Comparison of Radiosensitivity of CSC-like Cells and Non-stem Cells
To determine the radiosensitivity of MDA-MB-453 and MDA-MB-231 CSC-like and non-CSC cells, we used colony formation assay following exposure to γ-rays (Fig. 2A) and survival curves were plotted (Figs. 2B and C). A final slope, D0 (the dose required to reduce the number of clonogenic cells to 37% of their former value), of the survival curve for each cell line was determined to measure radiosensitivity. D0 of CSC-like MDA-MB-453 cells and that of non-CSC MDA-MB-453 cells were 1.16 Gy and 1.55 Gy, respectively (Fig. 2B). As shown in Figure 2C, similar results were observed in MDA-MB-231 cells (0.94 Gy vs. 1.56 Gy). Our data clearly reveal that CSC-like cells are more sensitive to ionizing radiation than non-stem cells.
Role of Cell Cycle Distribution in Differential Radiosensitivity of CSC-like Cells and Non-stem Cells
It has long been recognized that the degree of radiosensitivity is related to extrinsic factors (e.g., hypoxia) and intrinsic factors (e.g., cell cycle distribution, antioxidant levels, DNA repair capacity).

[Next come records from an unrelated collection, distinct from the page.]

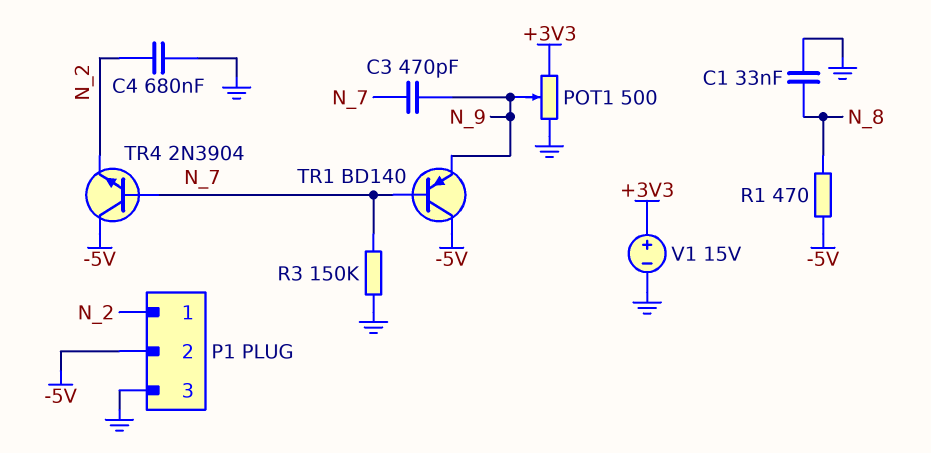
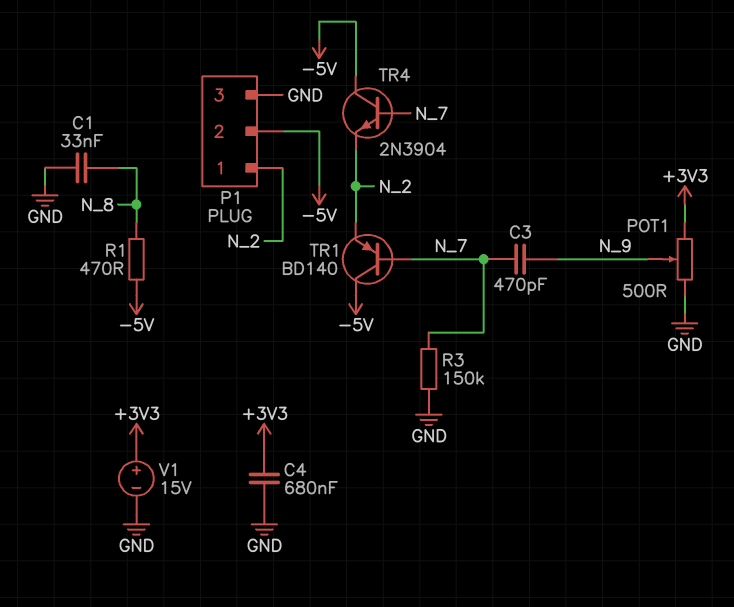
C4: 680nF (GND, N_2) -> 680nF (+3V3, GND)
TR1: PNP BD140 (B N_7, C -5V, E N_9) -> PNP BD140 (B N_7, C -5V, E N_2)

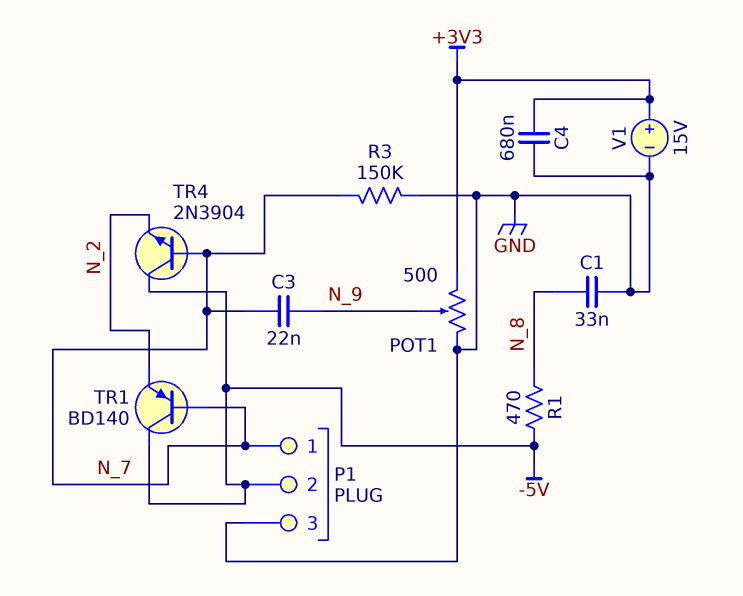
C3: 470pF (N_7, N_9) -> 22nF (N_7, N_9)
P1 pin 1: N_2 -> N_7

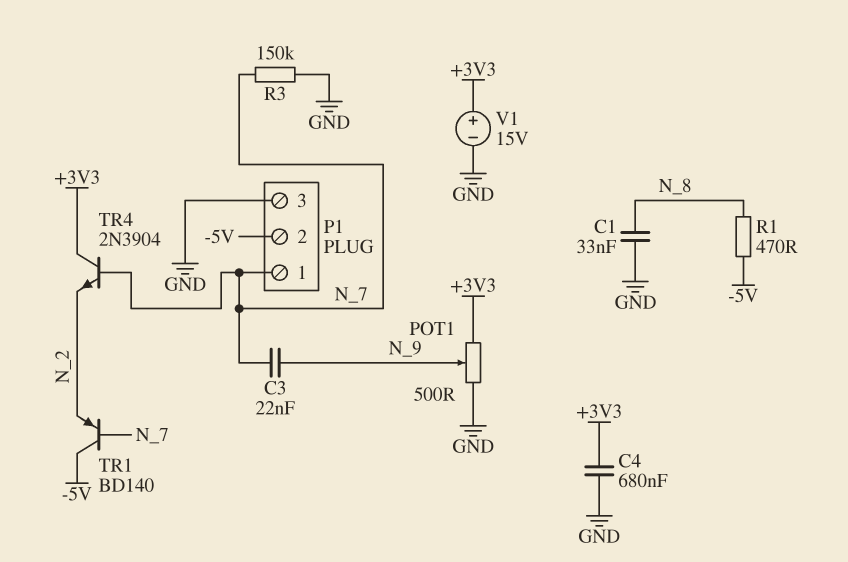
TR4: NPN 2N3904 (B N_7, C -5V, E N_2) -> NPN 2N3904 (B N_7, C +3V3, E N_2)

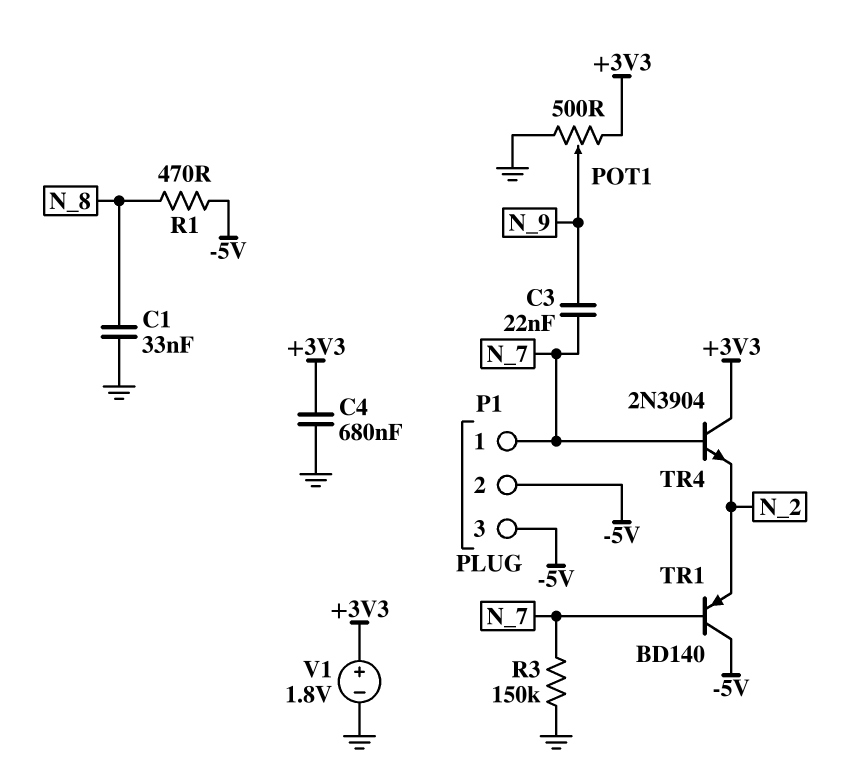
P1 pin 3: GND -> -5V
V1: 15V (plus +3V3, minus GND) -> 1.8V (plus +3V3, minus GND)

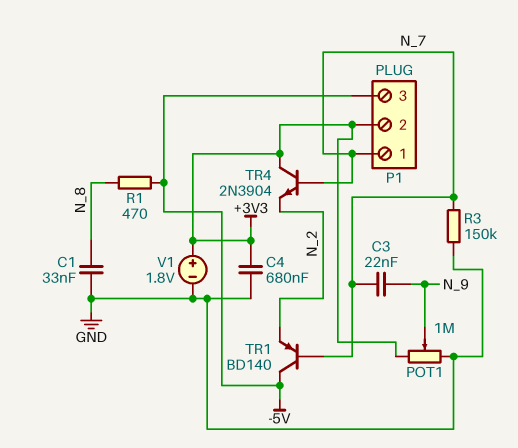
P1 pin 2: -5V -> +3V3
POT1: 500 (+3V3, GND, wiper N_9) -> 1M (+3V3, GND, wiper N_9)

We examined the role of these intrinsic factors in the differential radiosensitivity of CSC-like cells and non-stem cells. Early studies in radiobiology had revealed that cells are most radiosensitive during M and G2 phases and most resistant in late S phase . We investigated whether cell cycle distribution plays a role in radiosensitivity. Cell cycle distribution was measured by measuring DNA content after staining with propidium iodide (PI). Figure 3A shows that S population was 36.2% and 41.5% in non-stem and CSC-like cells, respectively, in MDA-MB-453 cells. Figure 3B shows that, in MDA-MB-231 cells, S population was 27.3% and 22.8% in non-stem and CSC-like cells, respectively. These results illustrate that even though S-phase may contribute somewhat in the determination of radiosensitivity, it may not be a major factor. We further examined whether cell cycle effects contribute to radiosensitivity with synchronized cells. Treatment with 5 µM aphidicolin for 16 hr, which didn’t induce any significant cytotoxicity (data not shown), led to cell cycle arrest at the G1 phase (Fig. 3C). Asynchronized and synchronized cells were irradiated at 6.25 Gy and survival was determined (Fig. 3D). Figure 3D shows that synchronized CSC-like cells were still more sensitive to radiation than synchronized non-stem cells.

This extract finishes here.